Measures are additional columns of data that are calculated for each matching sequence of rows. They provide additional semantics for evaluating scalar expression in relation to row pattern matches. The MEASURES subclause defines named expressions that are accessed using so called row pattern measure functions. In Example 5, there are three such functions: MATCH_NUMBER, CLASSIFIER and FIRST.

When the result of the MATCH_RECOGNIZE clause contains multiple rows from multiple matches, it is necessary to know which rows are members of which match. In that case, MATCH_NUMBER is used. This function assigns the same number to each row of the common match. In Example 5, the value 1 will be assigned to the first sequence of rows, where the stock price of the company “A” rises. After that, the value 2 will be assigned to the second sequence of rows with the same property.

The FIRST function belongs to row pattern navigation operations, together with PREV and NEXT. In contrast to PREV and NEXT, FIRST navigates only among the rows mapped to the corresponding pattern variable. In other words, FIRST uses logical, not physical offsets. Therefore, in Example 5, FIRST returns the values of the expression evaluated in the first row of the first and second match.

Additionally, to know which rows map to which variable, the CLASSIFIER function is used. This function extends the semantics of the MATCH_NUMBER function and returns a value of the CHARACTER data type that contains the string that the respective row matched. For example, if a row matched the string ABCD, then the CLASSIFIER function returns “ABCD”.

The string “UP” will be assigned to the classifier cl for all rows, there the stock price rises, because in that case the condition “price > PREV(price)” is true.

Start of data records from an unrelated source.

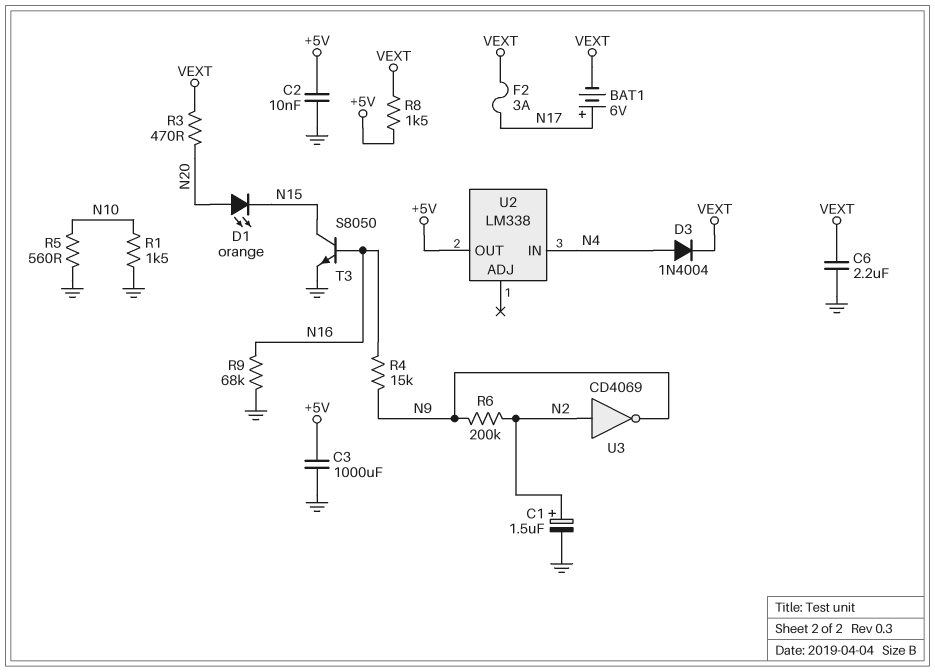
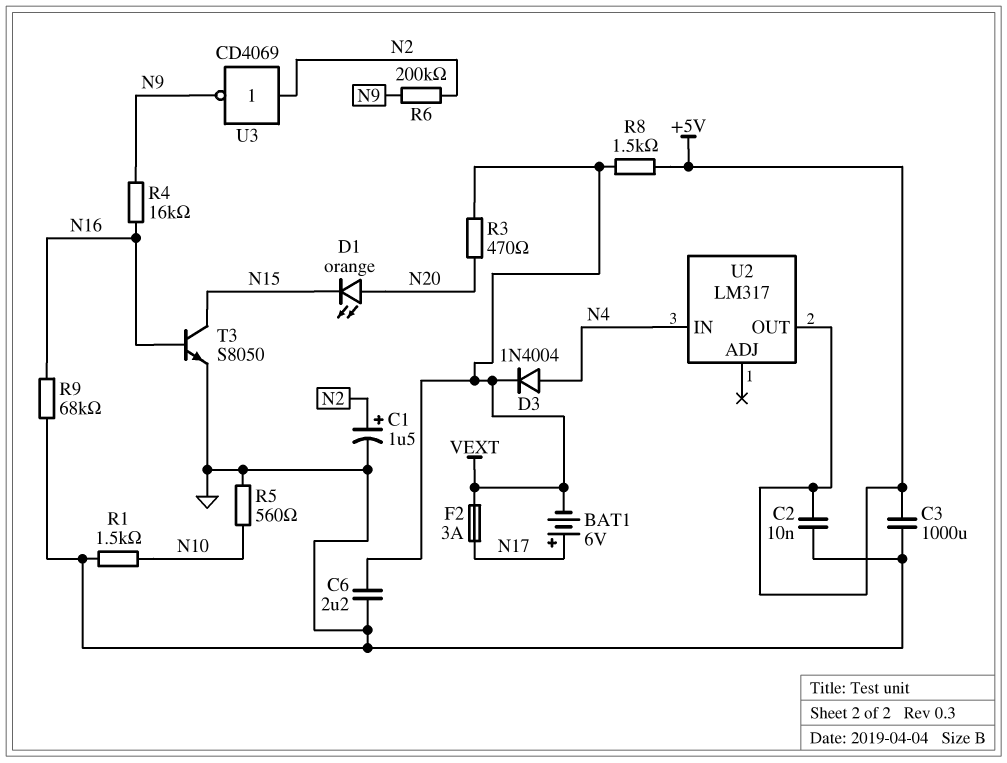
R4: 15k (N9, N16) -> 16k (N9, N16)
U2: LM338 -> LM317

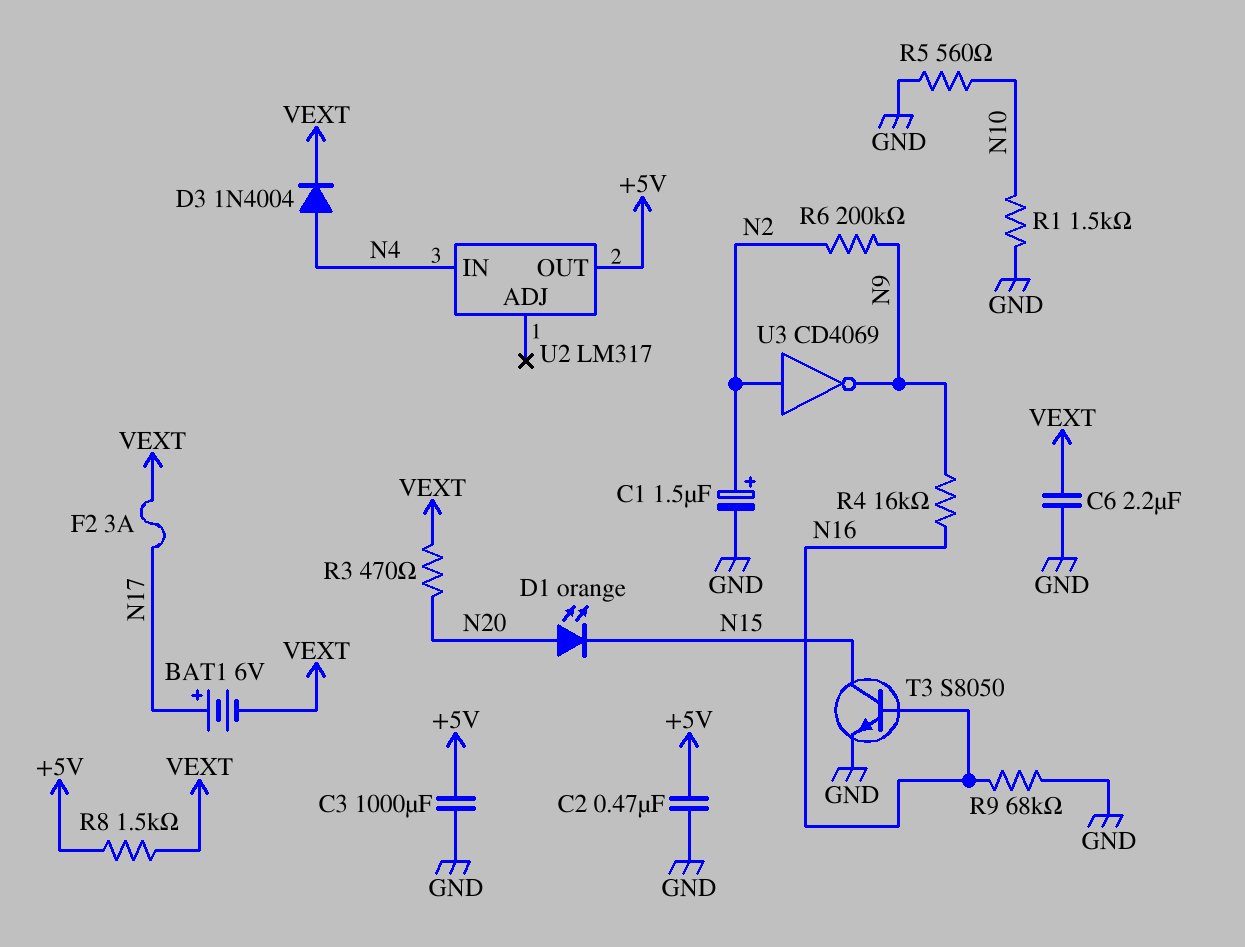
C2: 10nF (+5V, GND) -> 470nF (+5V, GND)

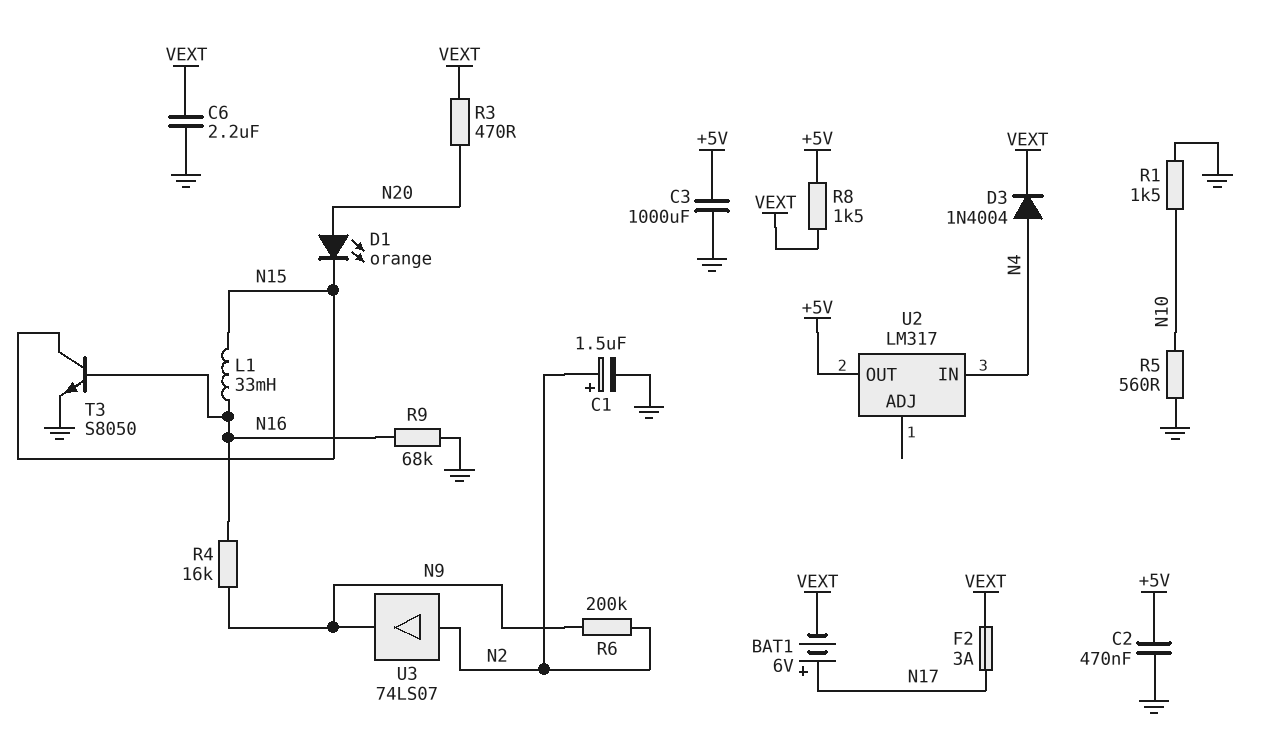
L1: none -> 33mH (N15, N16)
U3: NOT CD4069 (in N2, out N9) -> buffer 74LS07 (in N2, out N9)

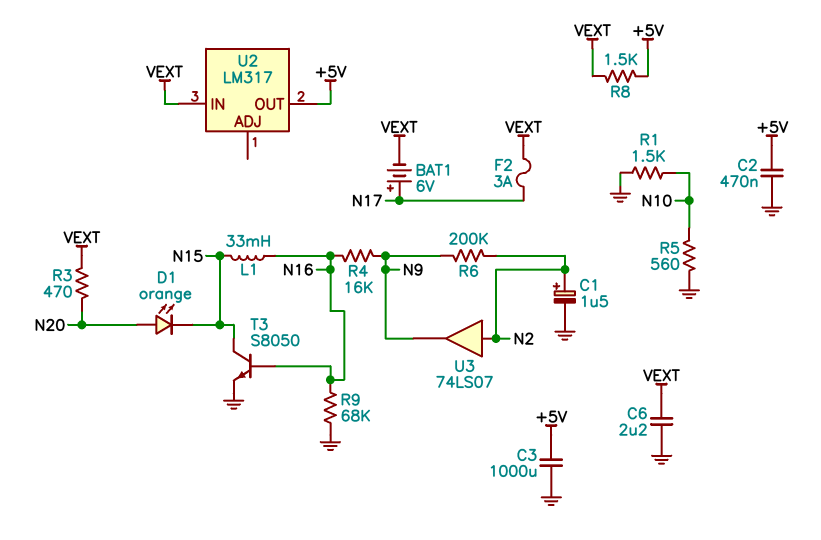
D3: diode 1N4004 (A N4, K VEXT) -> none
U2 pin IN: N4 -> VEXT

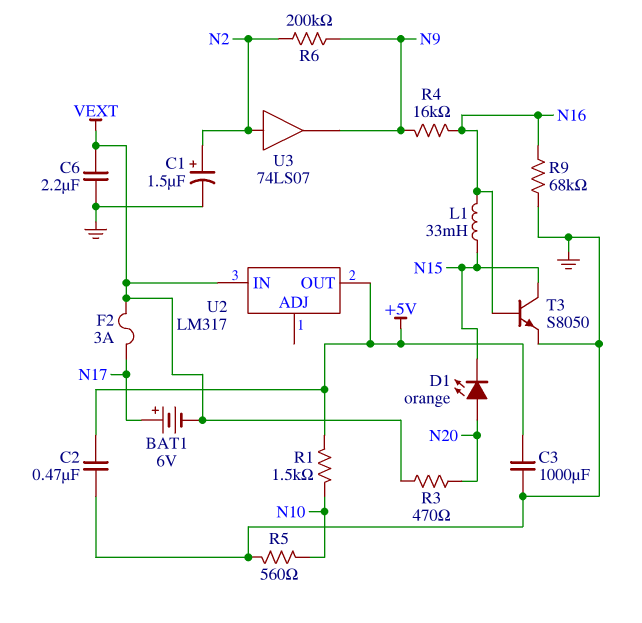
R1: 1.5k (GND, N10) -> 1.5k (+5V, N10)
R8: 1.5k (+5V, VEXT) -> none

In all other cases, the string “STRT” will be assigned to the classifier, because the variable with the same name does not appear in the DEFINE subclause, and in that case, the variable is always true, i.e. matches any row.

2.6 SUBSET Subclause

The following example shows the use of the SUBSET subclause and the LAST row pattern navigation function. This example partitions the data by companies and sort them according to the values in the price_date column. After that, it searches for all strictly falling prices, followed by all strictly increasing prices. (This behaviour is called “V shape”).

Example 6

The result is:

Company	Matchno	Startp	Bottomp	Endp	Avgp
A	1	50	36	42	41.75
B	1	89	24	65	55.6
B	2	56	50	54	53.3

As can be seen from the result of Example 6, all displayed rows are summary rows. The reason is that ONE ROW PER MATCH is used. Additionally, the example uses the AFTER MATCH SKIP option. This option specifies where to resume looking for the next match after successfully finding a previous one. The option has four different forms:

The first form resumes pattern matching at the row after the first row of the current match. Similarly, the second form resumes pattern matching at the row after the last row of the current match (The default value is AFTER MATCH SKIP PAST LAST ROW.).

AFTER MATCH SKIP TO {FIRST| LAST] pattern_var resumes pattern matching at the first (last) row that is mapped to pattern variable pattern_var. Therefore, in Example 6, this option starts at the next row, when the current match is ended (The default value is AFTER MATCH SKIP TO LAST pattern_var.).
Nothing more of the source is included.